I heard on the radio this morning that the average woman spends 40 minutes every day doing her hair. Over a lifetime, that's two years of combing, blow drying, gelling, curling and ratting -- usually with the goal to look effortless.
I'd like to think I am helping lower that number. For the first 10 years of my life, I refused to comb my hair.
I was born trapped under a heavy mountain of what feels like horsehair. A mutation of self-growing wire. And my thick mane wasn't satisfied with just boiling my scalp to 159 degrees on a hot summer day. It is coarse and curly, so it also tangles easily.
I wasn't the only person who hated wrestling my head mutant.

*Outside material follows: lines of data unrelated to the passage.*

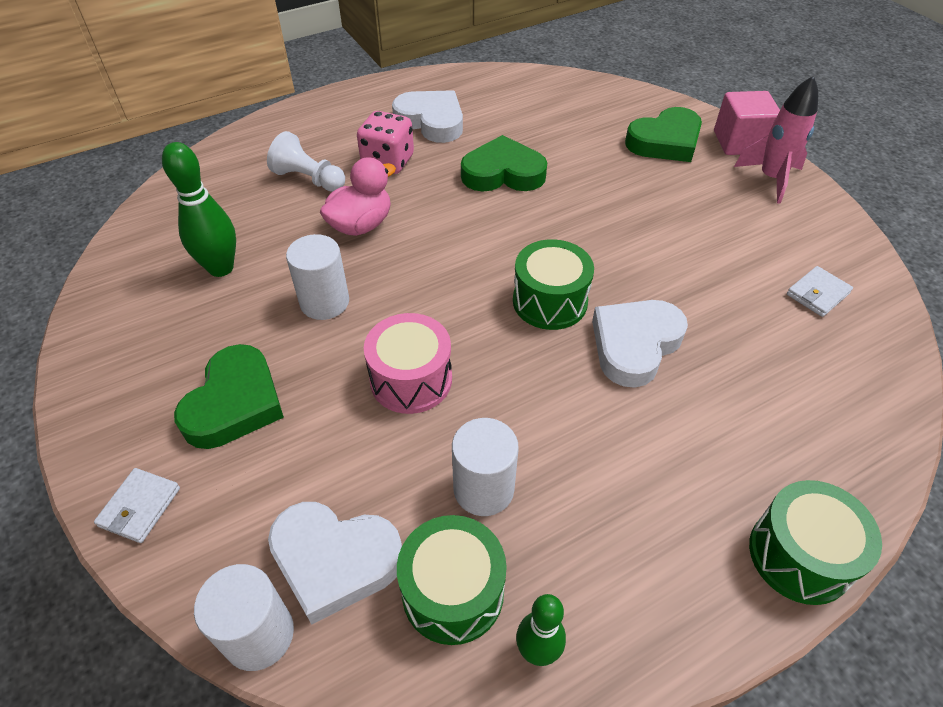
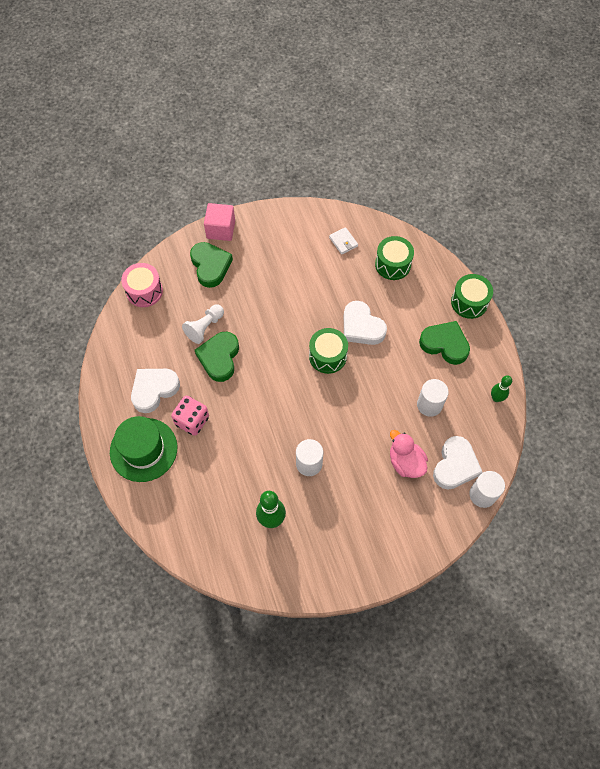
camera: 80 degrees left, 15 degrees up
(140, 507) = (422, 546): white wallet -> none
(234, 403) = (370, 508): green heart -> green heart (445, 344)
(309, 179) = (199, 469): white pawn -> white pawn (205, 327)
(336, 126) = (143, 449): none -> green hat
(361, 225) = (250, 441): pink duck -> pink duck (405, 462)
(411, 379) = (367, 426): pink drum -> pink drum (144, 291)
(453, 592) = (472, 423): green drum -> green drum (393, 264)
(770, 179) = (256, 227): pink rocket -> none

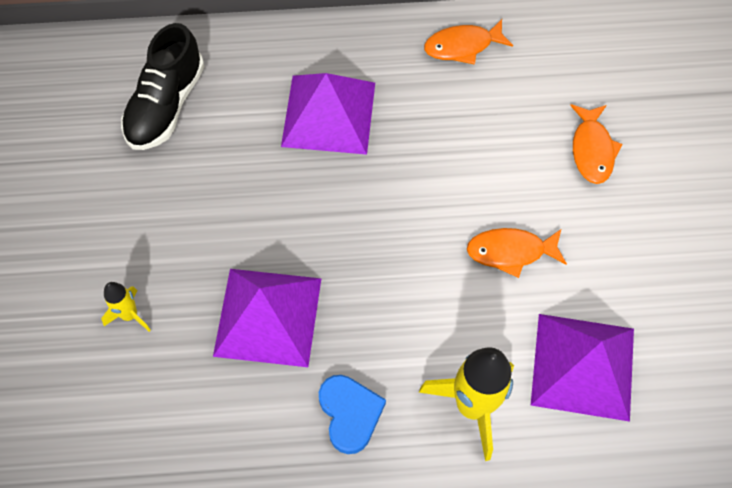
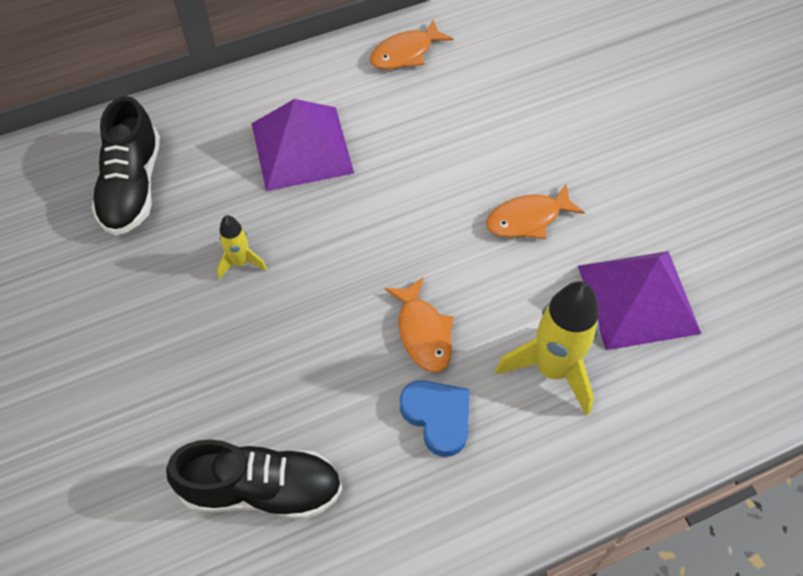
camera: 20 degrees left, 5 degrees down
(130, 315) = (172, 398): yellow rocket -> yellow rocket (240, 262)
(174, 424) = (261, 489): none -> black shoe
(268, 317) = (317, 353): purple pyramid -> none
(592, 150) = (563, 109): orange fish -> orange fish (423, 332)

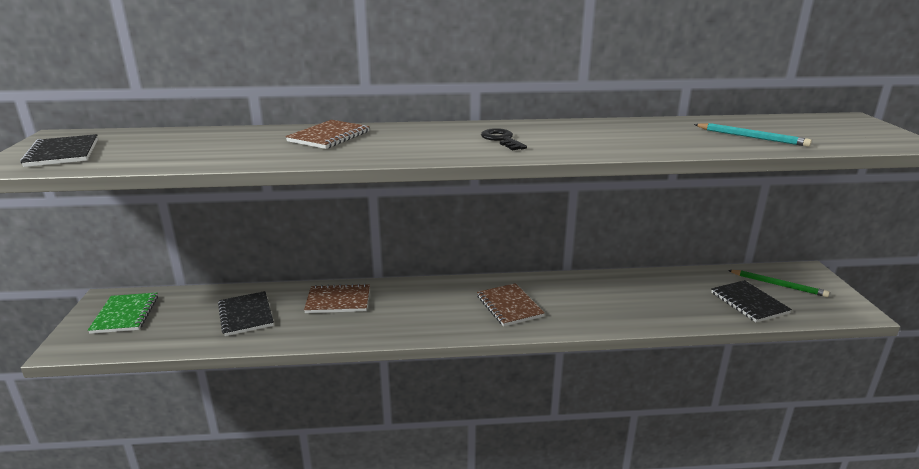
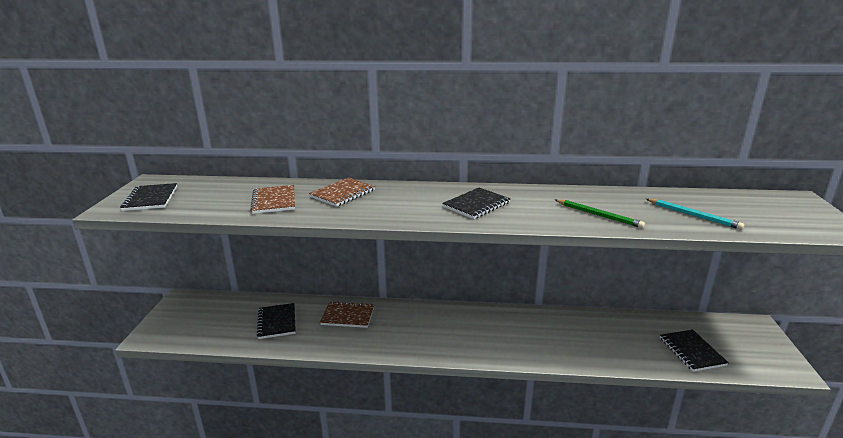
camera: 10 degrees right, 0 degrees up
(125, 314) = (191, 313): green notebook -> none
(501, 139) = (476, 205): black key -> black notebook
(509, 306) = (482, 334): brown notebook -> brown notebook (274, 201)
(778, 285) = (724, 336): green pencil -> green pencil (598, 215)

After eight years of violent combing (thereby removing all sensory capability from my follicles), my mom -- who has whisper-thin, straight locks -- resigned. She threatened: I didn't start combing my own hair at least once a week, she would just cut the "rat's nests" out.

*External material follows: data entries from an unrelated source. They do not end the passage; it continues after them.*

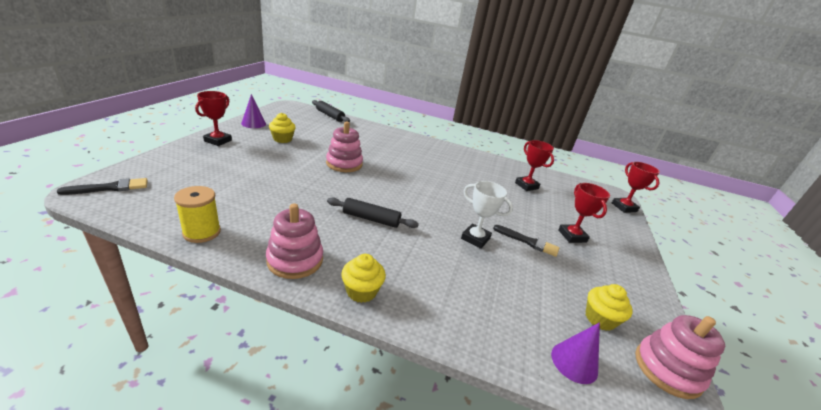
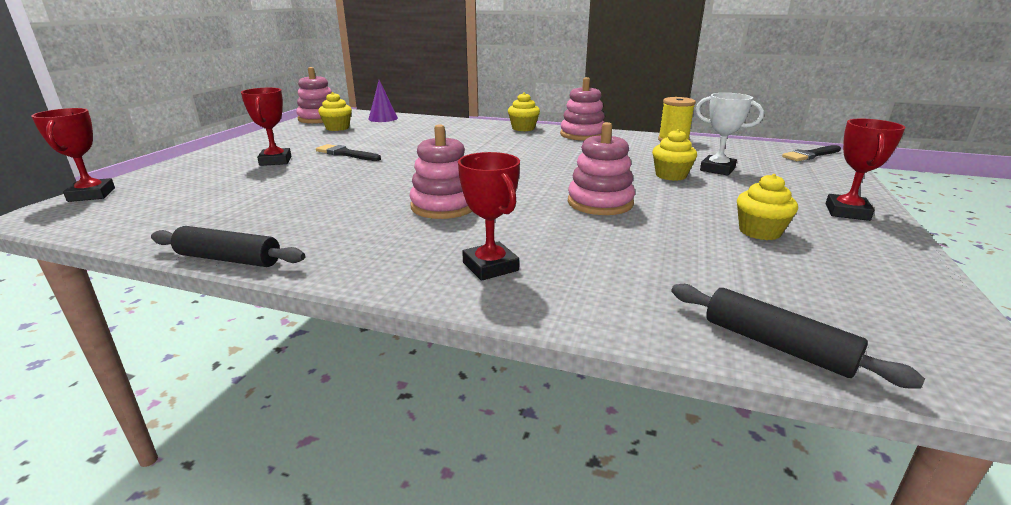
camera: 175 degrees left, 5 degrees down
(253, 123) = (885, 261): purple cone -> none
(277, 179) = (671, 175): none -> yellow cupcake
(371, 219) = (529, 156): black rolling pin -> black rolling pin (229, 259)
(428, 173) = (444, 206): none -> pink stacking toy
(475, 238) = (411, 152): white trophy -> white trophy (717, 169)
(526, 186) = (249, 207): red trophy -> red trophy (490, 266)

I spent several years of my childhood with an upside-down mullet: short on the underside, long on the top. This was a good five years before it became cool for girls to shave the underside of their hair, cut zigzags into the sides and pull it into a ponytail. Ironically, my mom wouldn't let me do that.

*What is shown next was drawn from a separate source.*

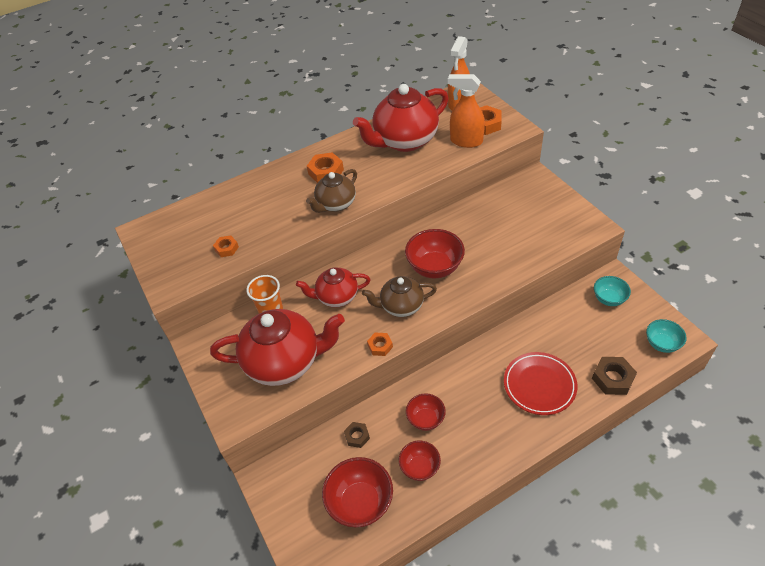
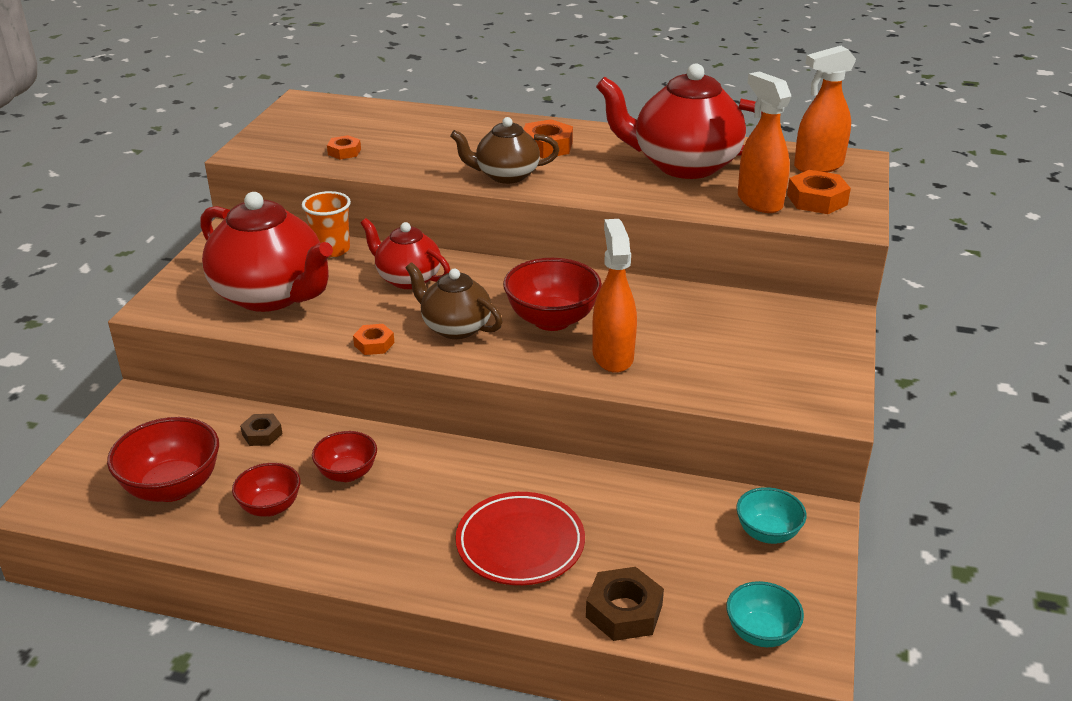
camera: 40 degrees right, 15 degrees down
(486, 266) = (612, 356): none -> orange spray bottle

My mom and I (God bless her on Mother's Day) have always had a rocky hair relationship. She is a natural brunette who dyes her hair blonde. I'm a natural blonde who dyes my hair brunette. She hates that. Yet she is the
person who got me hooked on hair dye -- at the tender age of 9.
We constantly lament how expensive it is to keep up our hairy addictions, yet neither of us could imagine being ournatural color. Gross. Shudder, shudder.
The economy (oh, the "e" word) doesn't help. In fact, area hair salons report that beauty is one of the areas taking a big hit, as increasingly more people make cuts (zing!) to race away from the red.
Specifically, more people are opting for store-bought color, which promises you'll get the same results as if you went to the salon.
But be careful, says Robert DiTacchio, creative director of Jon Ric International Salon and Day Spa in Denver (www.jonricdenver.com). More often than not, he says, people end up spending eight times what they would have if they'd just asked the pros. Eight. Times.
Boxed color costs between $15 and $30. Color correction services to fix your hair after it turns out leopard-spotty begin at $150. Salons across the area have reported a "drastic increase" in these color mess-ups -- nearly double during the past year.
Unfortunately, this is a number I am contributing to. In March, I had to seek professional intervention from Fringe Hair Studio in Louisville to abolish a fire-truck red spot that I ignited near my bangs. It took three layers of bleach to conquer.
If only I had consulted someone like DiTacchio beforehand. He recommends calling in the pros when you are dealing with resisting gray, vibrant colors (perhaps fire-truck red?) and blonde. Blonde can turn green or orange. Reds can morph into dull pink.
If you do color at home and you're not striving for a jungle pattern, get a friend to do it for you, DiTacchio says. It's hard to see what you're doing on your own head. The best at-home brand is L'Oreal Professional.